So why would one bother with older analysis and prediction methods? It is likely, given the operational sophistication and investment costs needed to deliver this highly speciated information properly, that the old ways will die but slowly. Most refineries and petrochemical plants try to get by with the minimum amount of expensive on‐line analyzers. Multivariate data generation is not yet at a state where it can easily be used for real‐time process or even product quality control. This barrier will exist for some time to come.
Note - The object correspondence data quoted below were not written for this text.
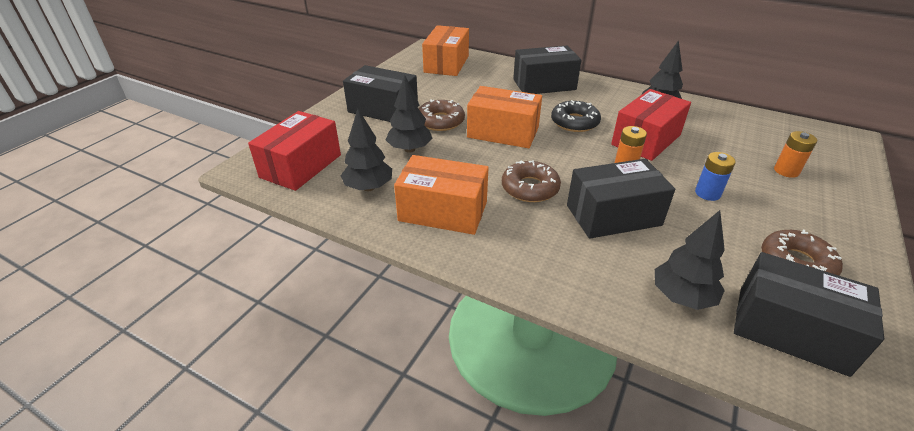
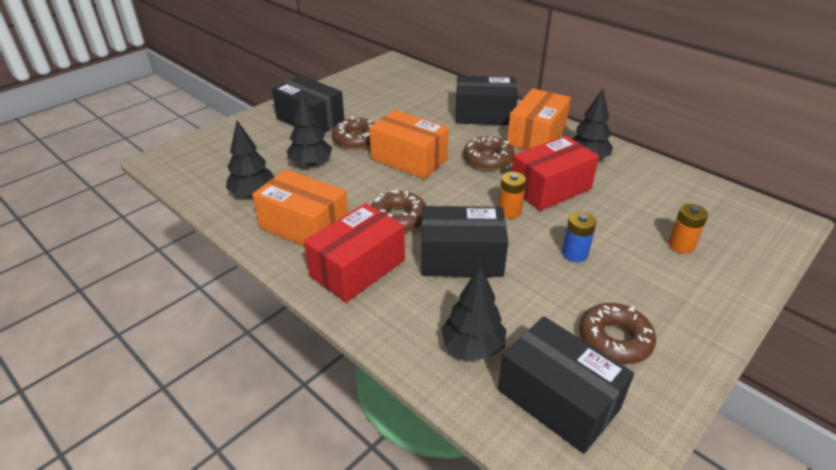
camera: 15 degrees right, 0 degrees up
(301, 166) = (207, 164): red box -> red box (358, 268)
(446, 64) = (399, 81): orange box -> orange box (536, 136)
(574, 122) = (488, 159): black donut -> brown donut

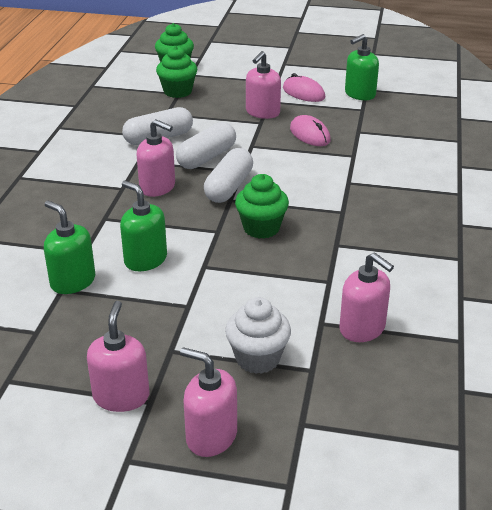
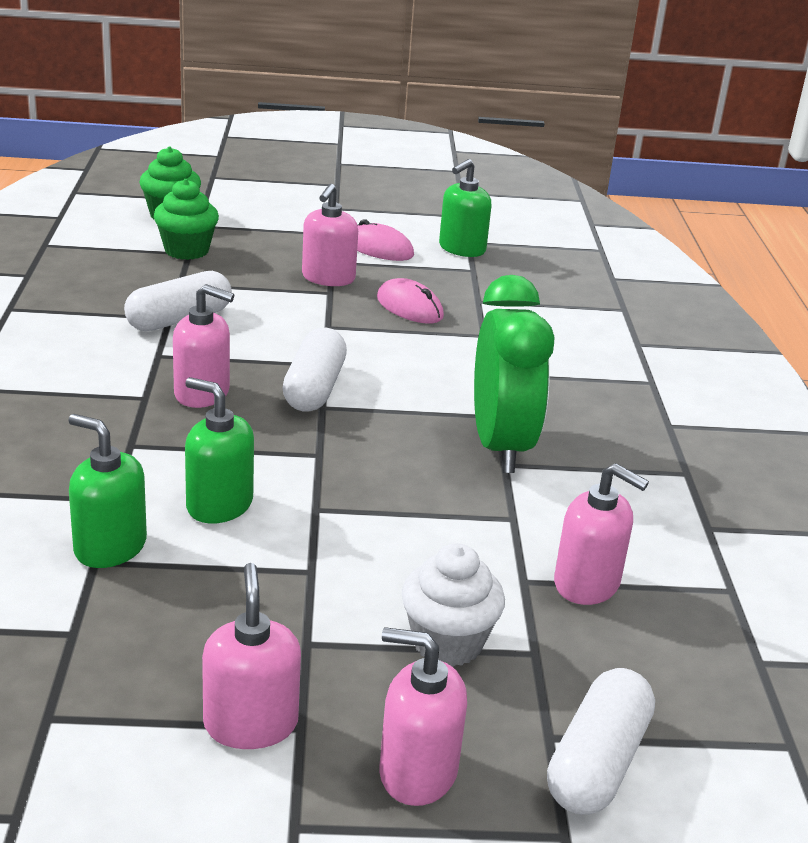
camera: 15 degrees left, 5 degrees down
(207, 157) = (265, 346): white capsule -> white capsule (597, 762)
(261, 228) = (385, 446): green cupcake -> none
(338, 233) = (501, 446): none -> green clock

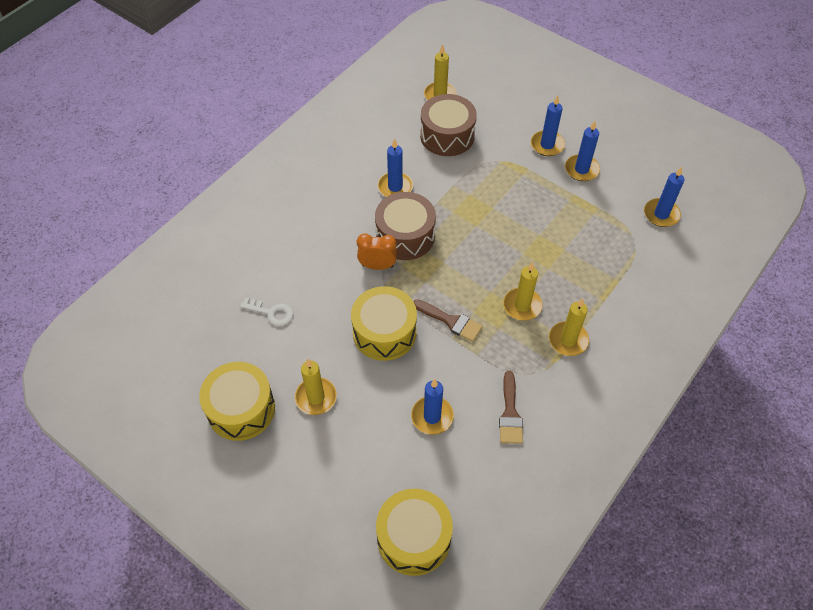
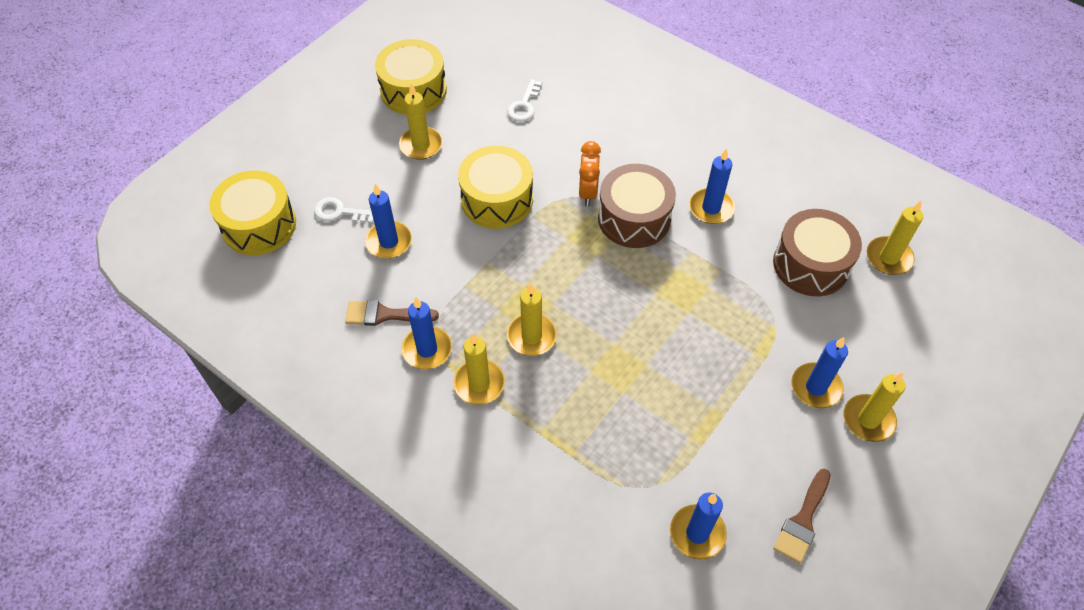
camera: 90 degrees right, 0 degrees up
(397, 463) = (340, 212): none -> white key
(451, 321) = (510, 261): brown brush -> brown brush (802, 520)
(567, 123) = (868, 420): none -> yellow candle
(581, 169) = (773, 429): blue candle -> blue candle (427, 349)

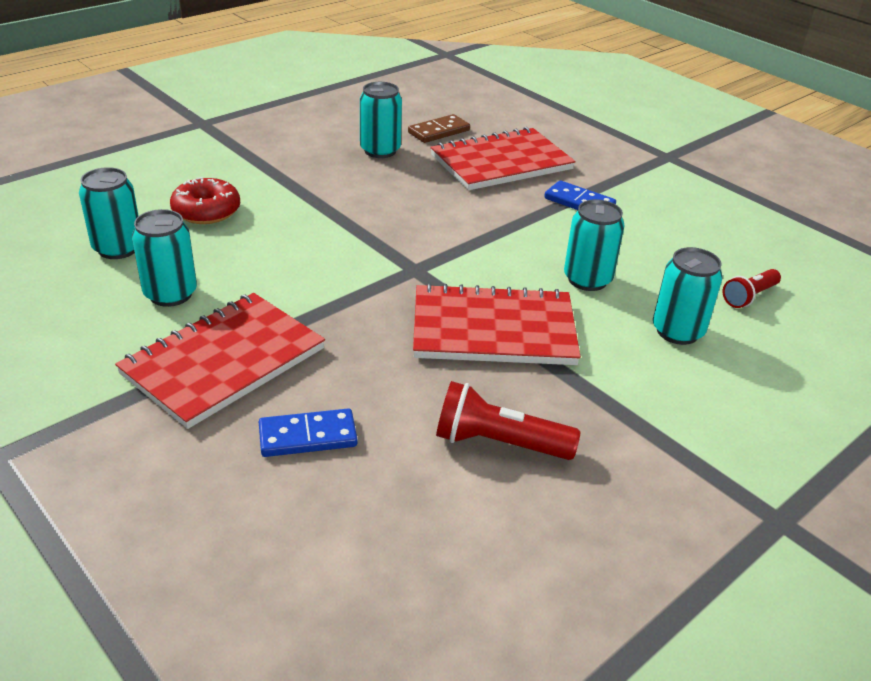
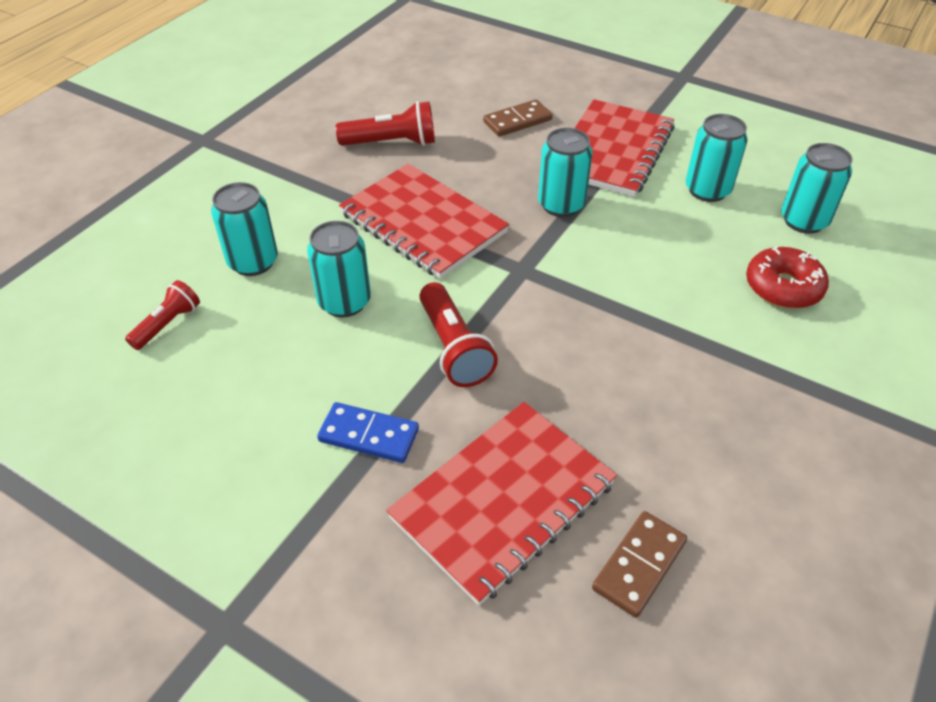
camera: 165 degrees right, 10 degrees up
(308, 436) = (517, 121): blue domino -> brown domino
(380, 150) = (691, 472): turquoise can -> turquoise can (561, 205)
(493, 329) = (423, 223): red notebook -> red notebook turned 60 degrees clockwise
(502, 231) = (454, 348): none -> red flashlight

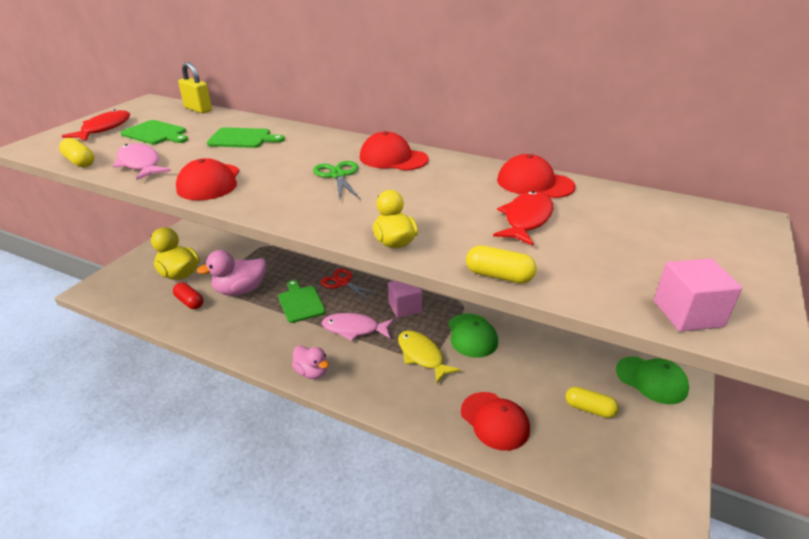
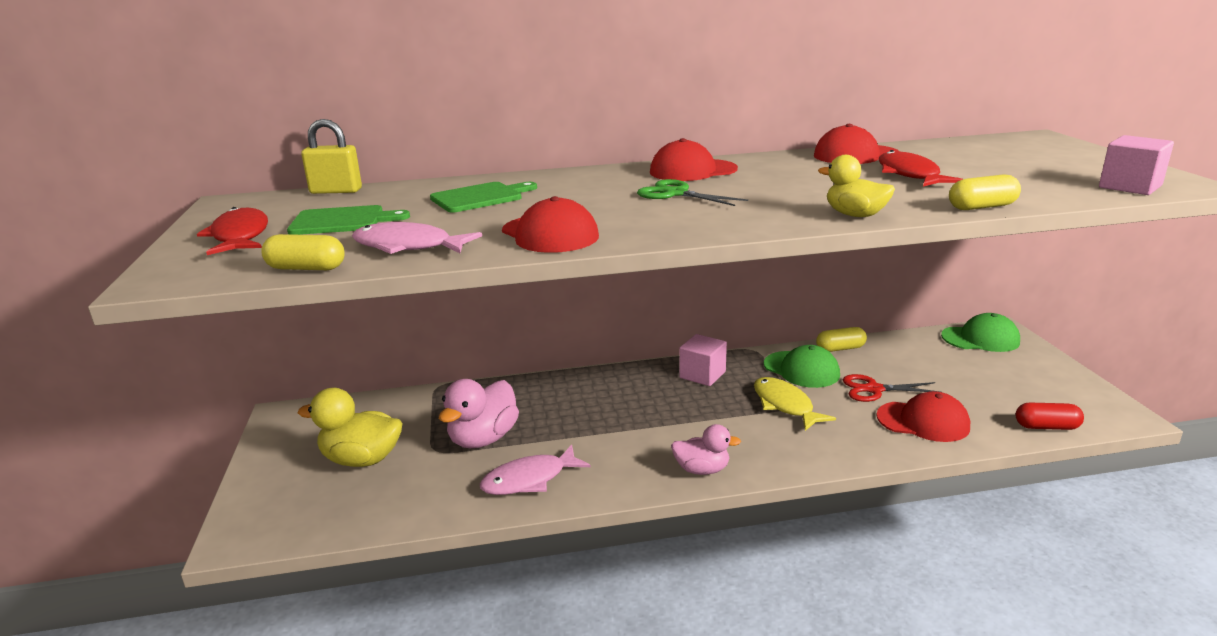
camera: 35 degrees left, 10 degrees down
(190, 302) = (432, 479): red capsule -> red capsule (1046, 427)
(300, 303) = (582, 418): green cutting board -> none
(343, 283) = (600, 381): red scissors -> red scissors (874, 389)
(354, 329) = (682, 414): pink fish -> pink fish (529, 480)
(422, 356) = (785, 405): yellow fish -> yellow fish turned 45 degrees clockwise
(589, 409) = (973, 378): yellow capsule -> yellow capsule (840, 348)

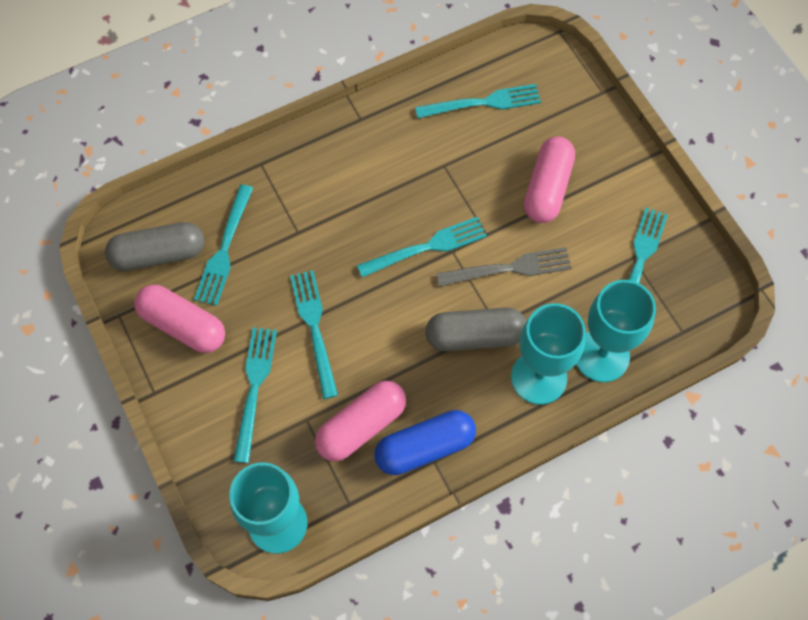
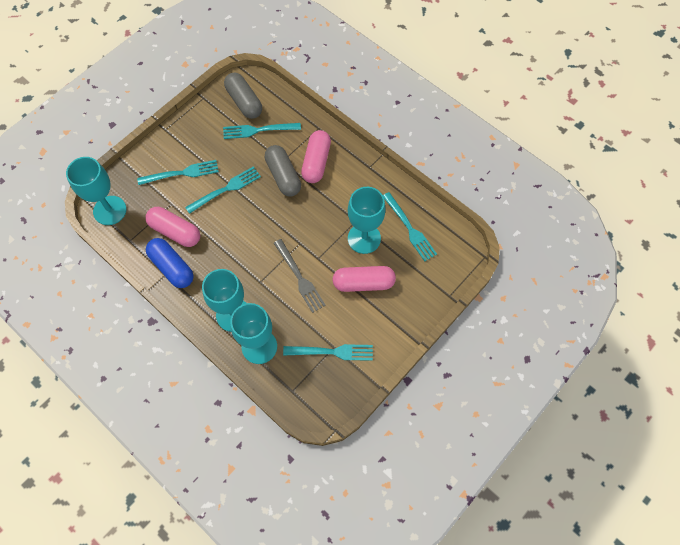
camera: 70 degrees right, 0 degrees up
(183, 325) = (207, 128): pink capsule -> pink capsule (316, 162)
(426, 247) = (297, 229): turquoise fork -> none
(475, 336) = (248, 272): grey capsule -> grey capsule (283, 176)
(477, 164) = (364, 238): none -> turquoise goblet

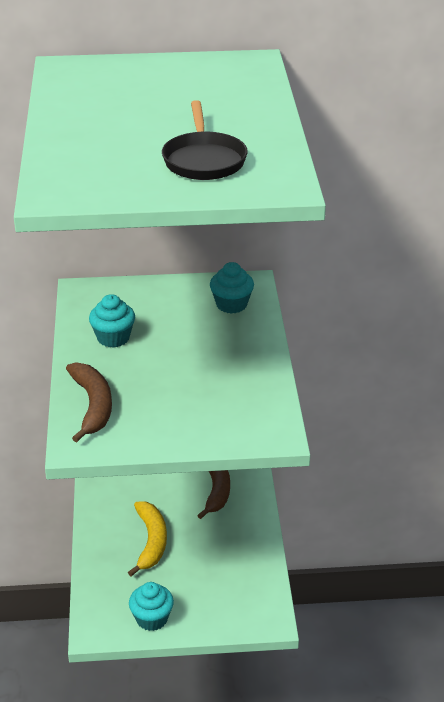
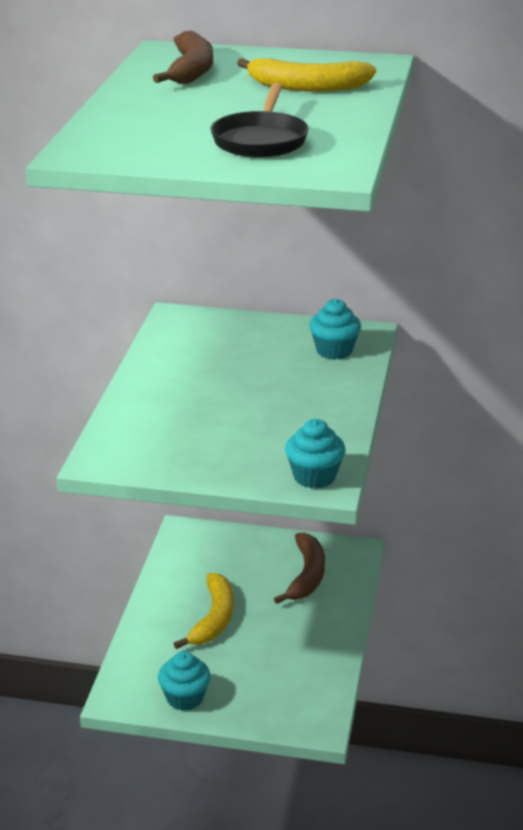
camera: 15 degrees right, 5 degrees down
(93, 405) = (135, 426): brown banana -> brown banana (191, 70)
(113, 338) = (187, 365): turquoise cupcake -> turquoise cupcake (314, 476)
(210, 95) = (307, 87): none -> yellow banana

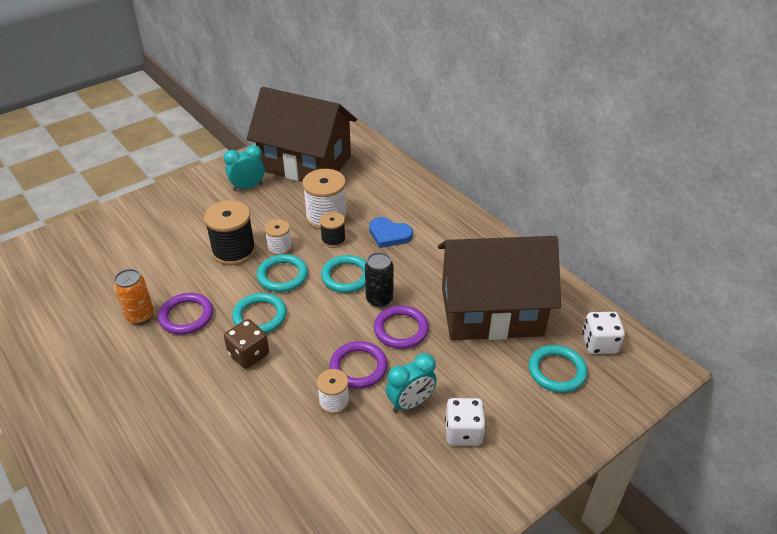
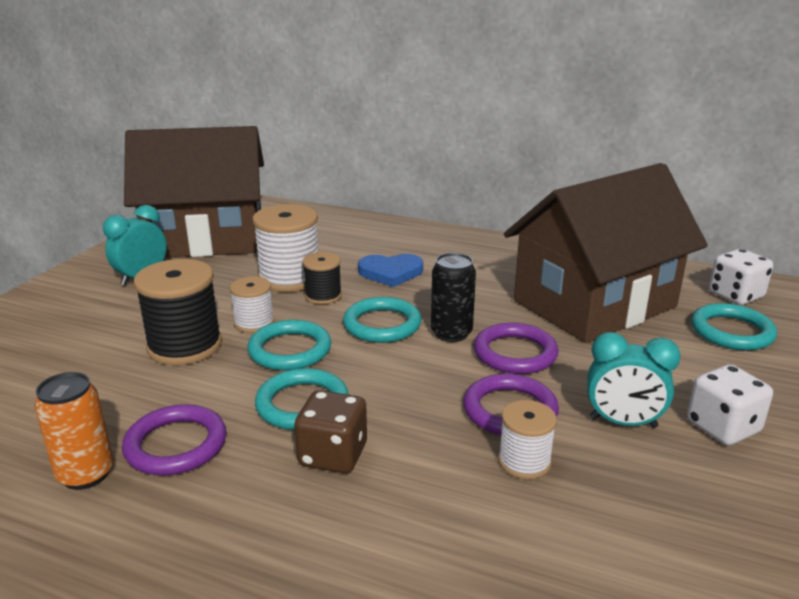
camera: 30 degrees left, 15 degrees down
(410, 403) = (623, 422): turquoise clock -> turquoise clock turned 75 degrees clockwise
The historical development of crude oil processing technology has generated a great volume of data and “general” correlations, some contradictory. Most of the data upon which these methods are based have been around for 60 or more years. Many have withstood the “test of time”, being examined and verified by numerous researchers both public and private. Some of the precision of the older data may not be as good as what is generated today, but new entries to various refinery products' databanks seem to confirm the validity of the best of the older procedures and data.
The classical methods allow one to impute several otherwise unavailable characterizing pieces of data. It is essential that those engaged in the design and analysis of refinery units (which have multiple feed and product streams) become familiar with classical terminology and techniques, and eventually acquire an intuitive sense of what constitutes the “best answer” when confronted with several conflicting alternatives. The subject of this article is the proper methodology of imputing this knowledge from whatever data are at hand.